The Lord’s Touch

 

This is an awesome chapter of the Bible. We don’t get any of our doctrine from it, but we see the hand of God.

In the Psalms, we read how God laughs at our enemies because He sees their day is coming (Ps. 37:13). We read how God brings the plans of the nations to nothing. That all the evil plotting against God’s people will come to no effect (Ps. 33:10).

In our story of Esther, Haman has a plot to kill Mordecai. He can plot all he wants. God won’t let it happen.

Whole armies come against Israel, but sometimes they don’t even get to touch them. It’s just a show from the enemy. The reality is that they are no danger at all.

Haman wasn’t a threat to Mordecai; Mordecai was a threat to Haman.

It seems opposite, but God’s kingdom is upside-down from the rest of the world.

We’re not to see others as threats.
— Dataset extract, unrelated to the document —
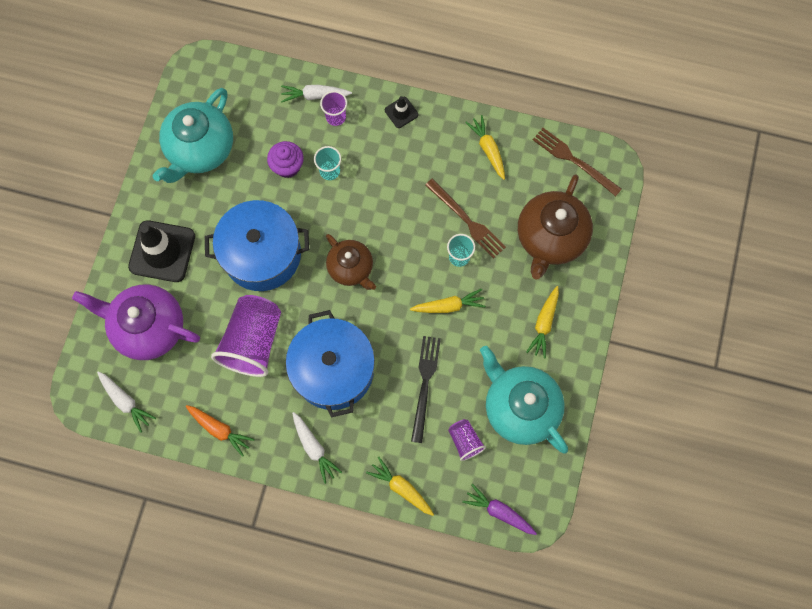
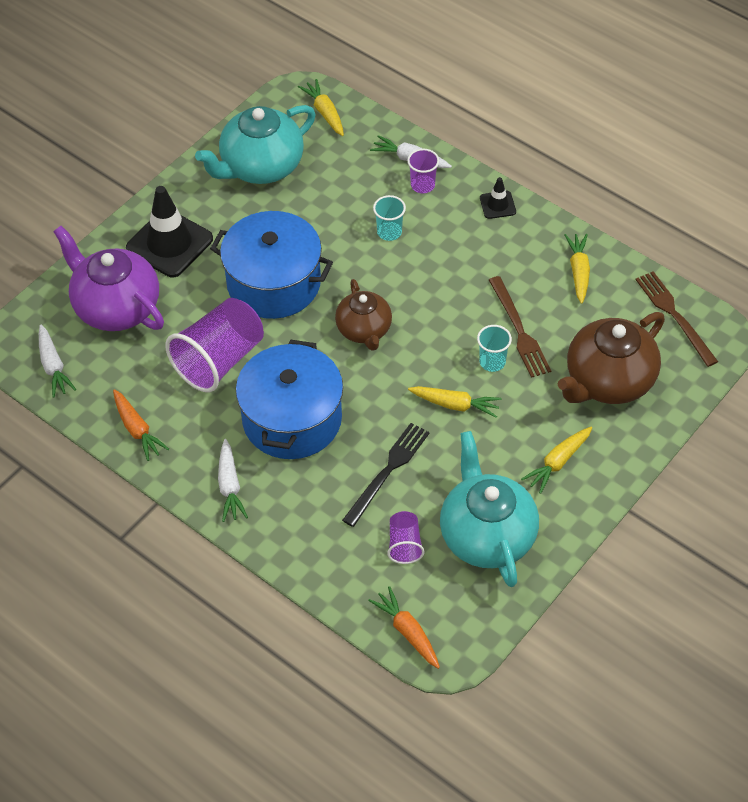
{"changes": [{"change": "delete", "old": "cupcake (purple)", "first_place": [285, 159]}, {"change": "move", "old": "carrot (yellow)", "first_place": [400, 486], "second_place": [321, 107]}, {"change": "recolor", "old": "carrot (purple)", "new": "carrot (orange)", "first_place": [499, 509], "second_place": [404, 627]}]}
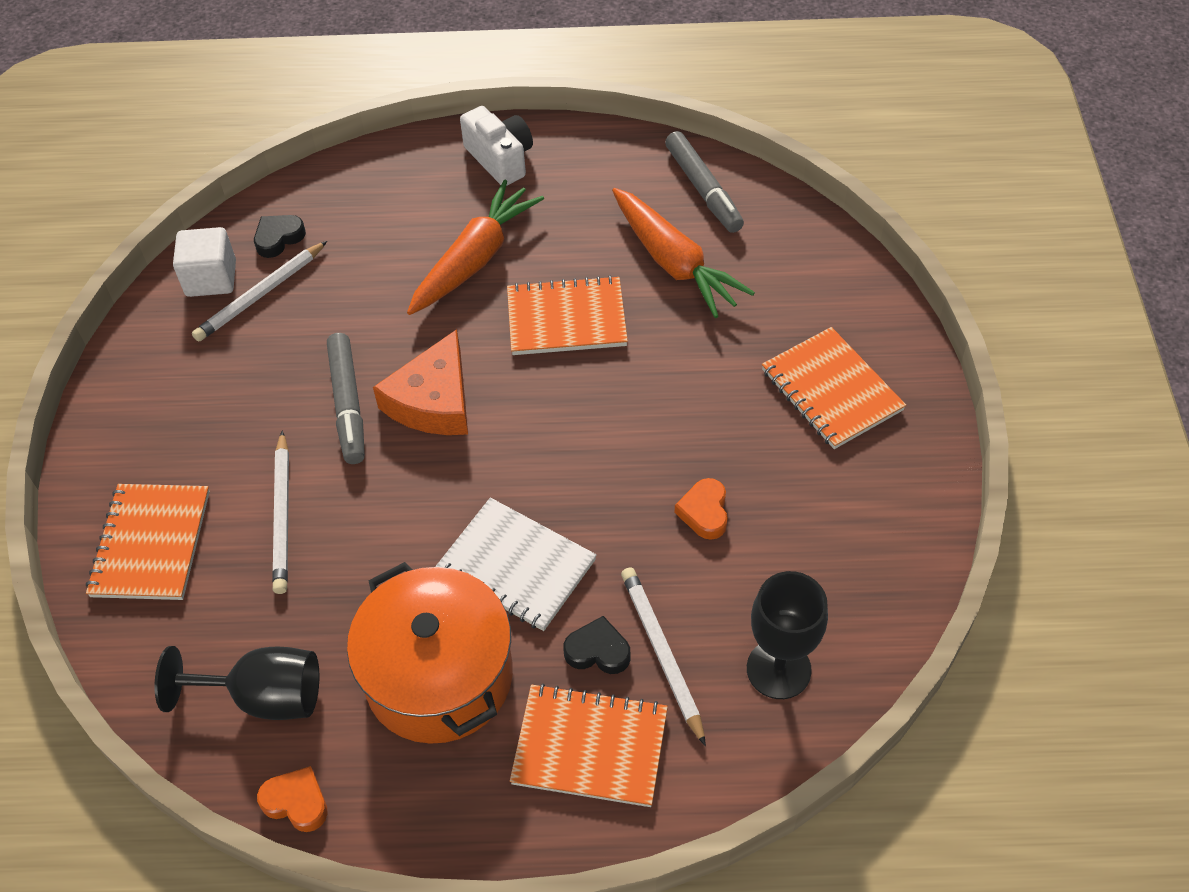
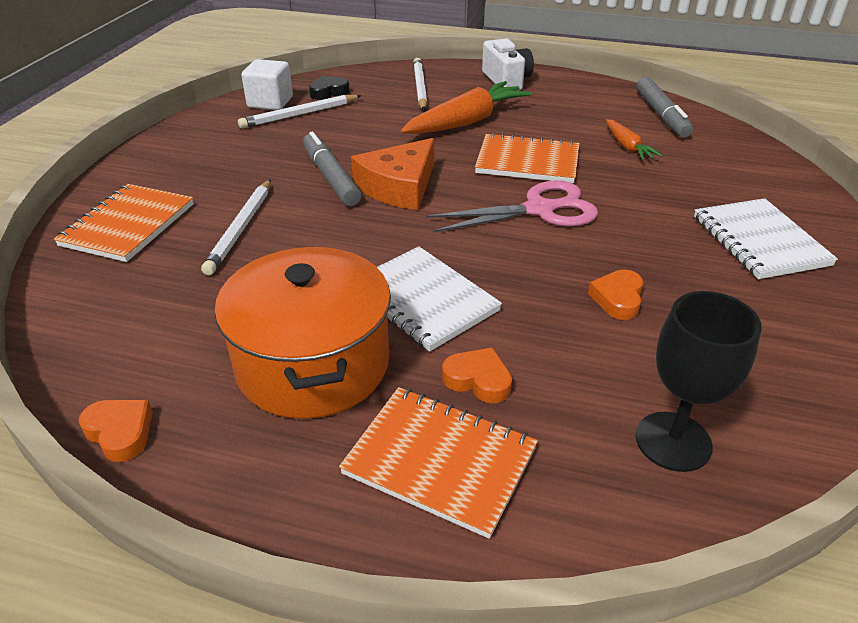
{"changes": [{"change": "delete", "old": "goblet (black)", "first_place": [237, 683]}, {"change": "rotate", "old": "marker (grey)", "first_place": [346, 398], "second_place": [332, 169], "degrees": 150}, {"change": "recolor", "old": "heart (black)", "new": "heart (orange)", "first_place": [596, 645], "second_place": [477, 375]}, {"change": "resize", "old": "carrot (orange)", "first_place": [683, 253], "second_place": [634, 139], "factor": 0.53}, {"change": "move", "old": "pencil (white)", "first_place": [663, 656], "second_place": [420, 84]}, {"change": "recolor", "old": "notebook (orange)", "new": "notebook (white)", "first_place": [834, 388], "second_place": [766, 238]}, {"change": "insert", "new": "scissors (pink)", "second_place": [512, 206]}]}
No harm can come to us. God is protecting us. If something does happen, we can know God’s allowed it through His defenses because it’s necessary for our salvation or for the salvation of others. He’s only working out His good purposes according to His perfect will of love and goodness towards His children.

Persecution and martyrdom do happen for the saints of God. But God’s people can’t be stamped out. God protects the remnant, and every persecution ends up spreading the gospel farther.

Christians aren’t to see those persecuting them as the enemy. There is only one enemy. Satan is behind the hatred, the sin, the trouble for the Christian.

We’re to pray for those persecuting us. God’s desire is that they be saved. There are beautiful testimonies of persecutors coming to Christ because of the prayers of those they were attacking.

Don’t you think there were Christians praying for Paul?

Let’s not worry about those threatening us. They are just a plot twist in the perfect story God’s writing in your life.